A Polícia Federal (PF) encontrou nesta sexta-feira (20) evidências de que o Exército Brasileiro também contratou o software israelense utilizado pela Agência Brasileira de Inteligência (Abin) num esquema de monitoramento ilegal de adversários do governo Jair Bolsonaro.

Os documentos foram colhidos em uma busca e apreensão em Florianópolis (SC), na sede da Cognyte, fornecedora do programa que está na mira da operação deflagrada hoje pela PF.

Ao todo, a PF cumpriu 25 mandados de busca e apreensão e prendeu dois ex-agentes da Abin no âmbito da operação Última Milha. Outros 20 suspeitos de operar o mecanismo de forma irregular também são investigados. Todos os suspeitos foram intimados para prestar depoimentos simultâneos na sede da PF em Brasília.

O programa First Mile, que permite rastrear a localização das pessoas por meio dos metadados fornecidos pelas antenas de celular a torres de telecomunicações, é uma das ferramentas de espionagem fornecidas pela empresa israelense.

Em março passado, o GLOBO revelou que o software vinha sendo usado para monitorar a localização de milhares de pessoas sem autorização judicial, sob a alegação de necessidade por “segurança de Estado”. Na época, a Abin era comandada por Alexandre Ramagem, atual deputado federal do Rio de Janeiro pelo PL.

O diretor de operações da Abin, na época, era Paulo Maurício Fortunato, que continuou na agência no governo Lula como diretor de logística – responsável justamente pelas compras de sistemas operacionais. Nas buscas de hoje, a PF encontrou US$ 171 mil em espécie na casa de Fortunato.

Durante as investigações, a PF constatou que os jornalistas, advogados, servidores públicos e políticos vistos como adversários de Bolsonaro foram vigiados sem autorização judicial. Há suspeita inclusive de que ministros do Supremo estivessem sendo espionados.

De acordo com fontes da PF, no material apreendido na sede da Cognyte nesta sexta-feira foram recolhidos documentos que comprovam que esse mesmo software também foi fornecido ao Exército.

O “First Mile” foi comprado pela Abin por R$ 5,7 milhões de reais sem licitação no final do governo Michel Temer, mas, até agora, só se sabia que a Cognyte também tinha contratos de R$ 4 milhões com o Exército.

A informação foi publicada em agosto passado pela Agência Pública, que não conseguiu nem confirmar com o Exército os termos do contrato e nem que ferramentas estavam incluídas. Também não foi possível saber quem, dentro do Exército Brasileiro, tinha acesso aos programas e ferramentas da Cognyte.

A dúvida foi esclarecida agora nas buscas da PF em Florianópolis.
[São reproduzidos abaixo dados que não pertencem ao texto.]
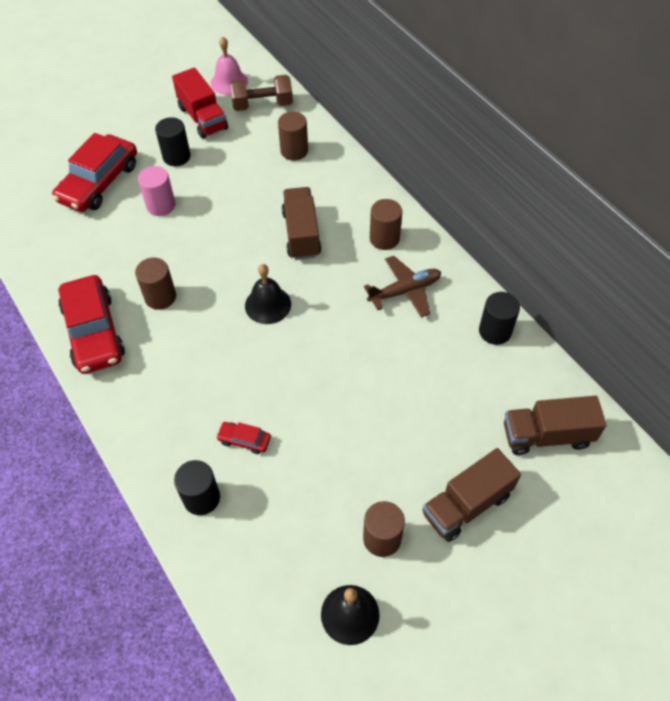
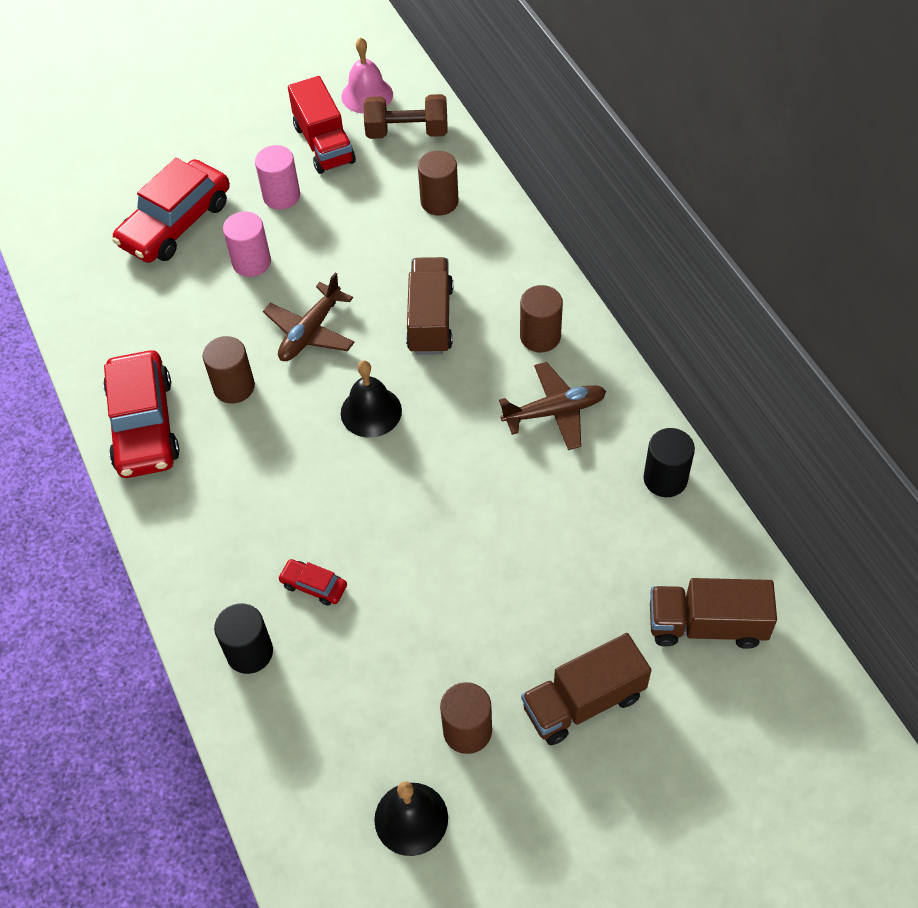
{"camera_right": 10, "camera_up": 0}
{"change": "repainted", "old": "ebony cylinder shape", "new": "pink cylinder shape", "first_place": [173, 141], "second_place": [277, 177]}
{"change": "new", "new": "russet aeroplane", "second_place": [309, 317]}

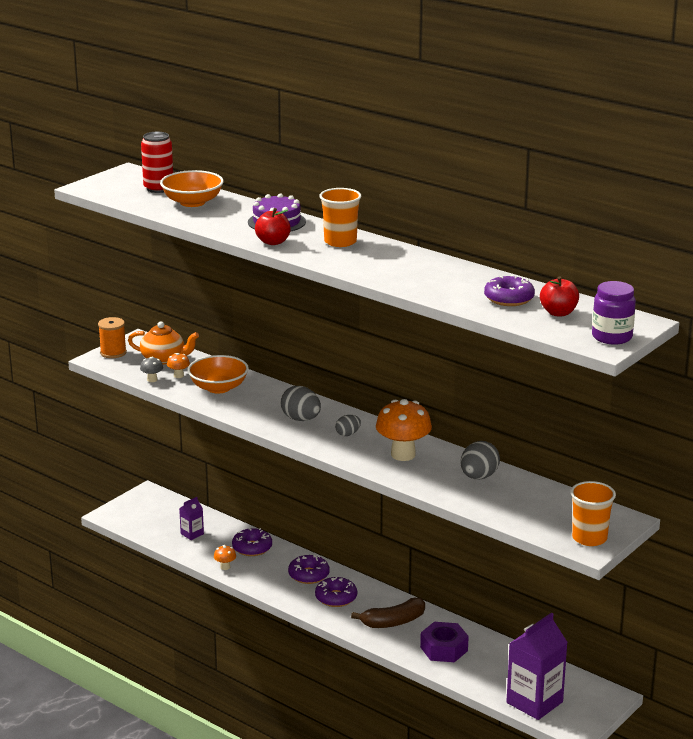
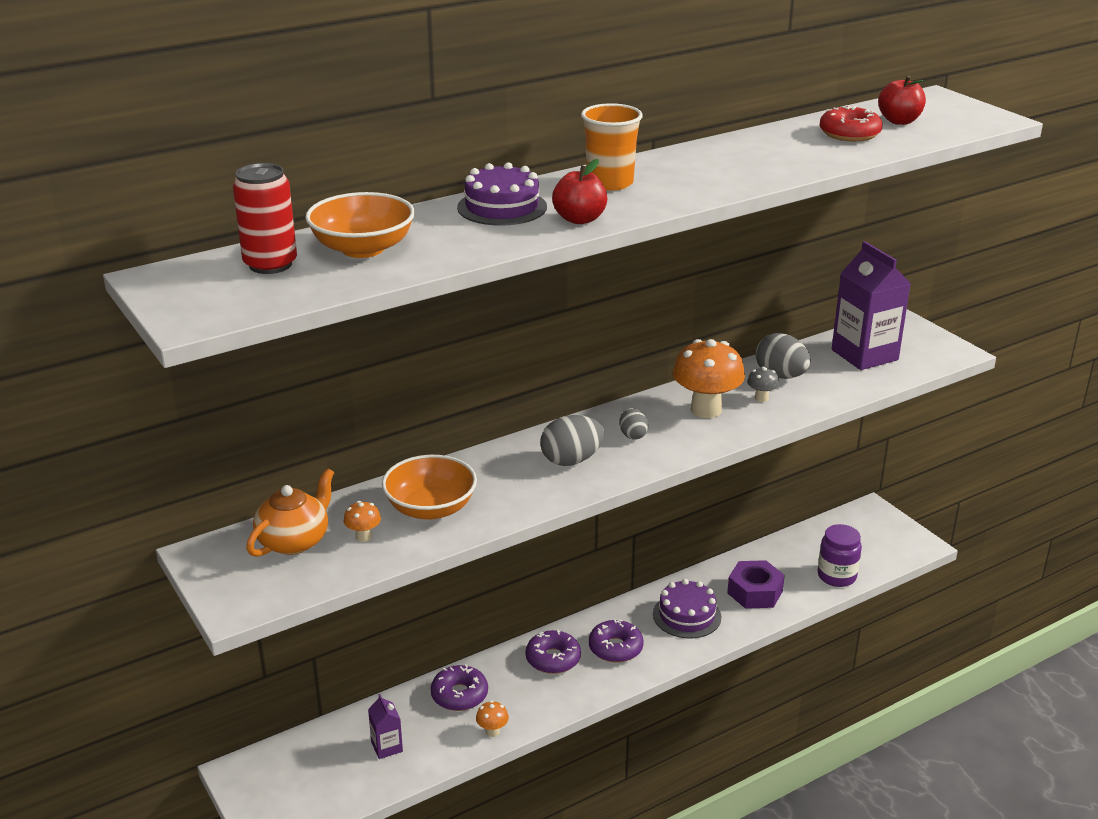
{"camera_right": -70, "camera_up": 5}
{"change": "repainted", "old": "royal purple glazed donut", "new": "red glazed donut", "first_place": [509, 290], "second_place": [851, 123]}
{"change": "shifted", "old": "royal purple preserve jar", "first_place": [614, 313], "second_place": [839, 555]}
{"change": "gone", "old": "bright orange spool", "first_place": [112, 337]}
{"change": "shifted", "old": "grey mushroom", "first_place": [151, 369], "second_place": [763, 384]}
{"change": "gone", "old": "bright orange cup", "first_place": [593, 513]}
{"change": "swapped", "old": "russet toy banana", "new": "royal purple cake", "first_place": [388, 613], "second_place": [687, 608]}
{"change": "shifted", "old": "royal purple juice carton", "first_place": [537, 666], "second_place": [871, 305]}

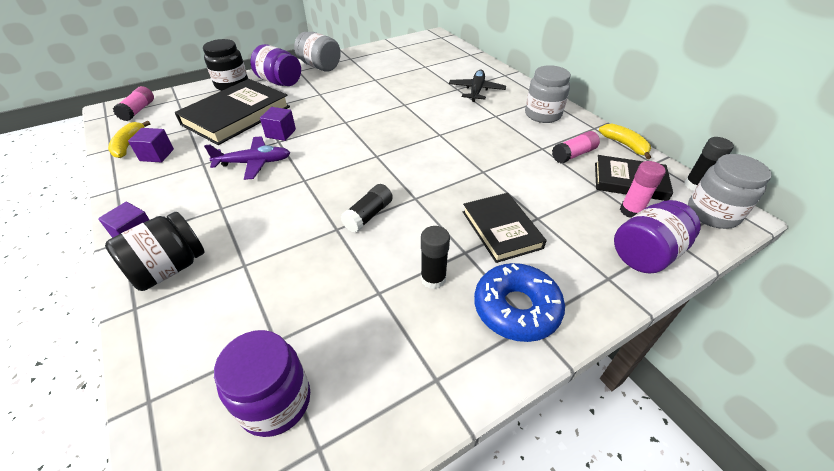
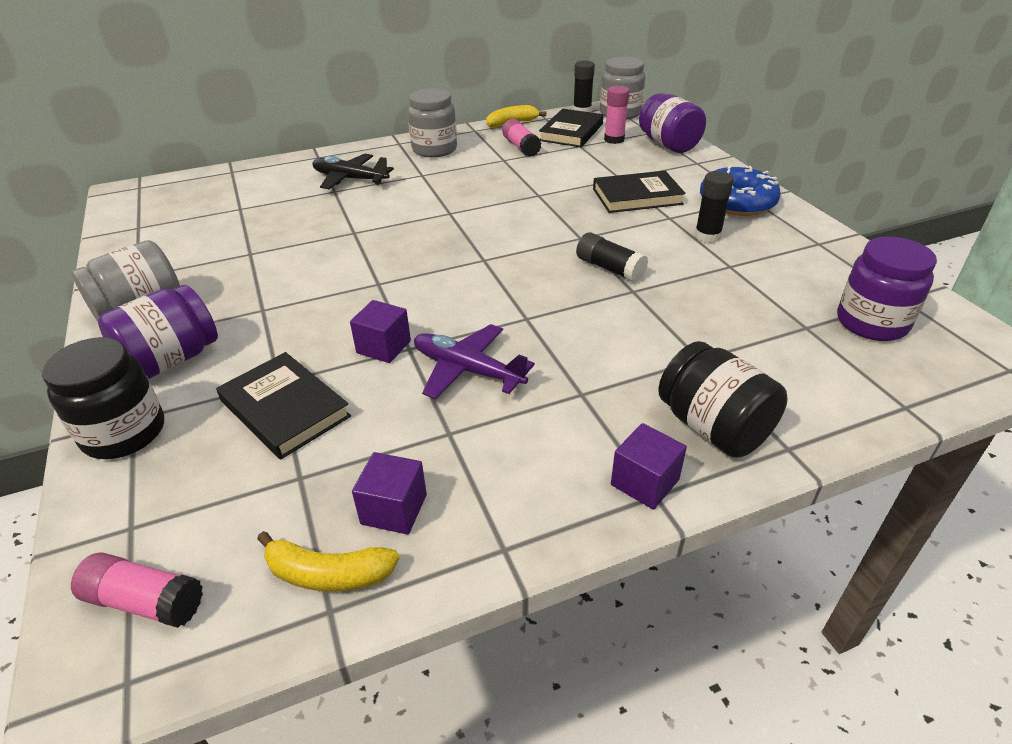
{"camera_right": -80, "camera_up": -5}
{"change": "scaled", "old": "ebony book", "first_place": [232, 112], "second_place": [283, 405], "factor": 0.62}
{"change": "rotated", "old": "royal purple aeroplane", "first_place": [247, 158], "second_place": [474, 361], "degrees": -60}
A equipe da coluna encaminhou perguntas sobre o contrato com o Exército nesta tarde. Em resposta, o Centro de Comunicação da instituição informou que não fornecerá mais detalhes por se tratar de informações sensíveis de inteligência.

Na operação deflagrada na manhã desta sexta-feira, a PF constatou que, entre 2019 e 2021, a Abin realizou mais de 33 mil monitoramentos via First Mile.

Só que os agentes só conseguiram encontrar no “controle de operações” da Abin dados referentes a 1.800 monitoramentos. Os outros 31.200 registros teriam sido apagados.

A partir do depoimento dos agentes envolvidos no caso, a corporação tenta desvendar quem idealizou a operação irregular, o que foi feito com os dados obtidos ilegalmente, por que as informações foram suprimidas e quem deu a ordem para destruí-las.

Segundo revelou a colunista do GLOBO Bela Megale, um dos alvos da operação da PF é Caio Santos Cruz. Apontado como representante da Cognyte no Brasil, Caio é filho de Carlos Alberto Santos Cruz, general da reserva do Exército e ex-ministro de Jair Bolsonaro.

Segundo fontes da Polícia Federal, os dois agentes presos, Rodrigo Colli e Eduardo Arthur Yzycky, não só participaram do monitoramento como, mais adiante, teriam usado o fato de saberem do uso irregular do sistema para tentar evitar serem exonerados.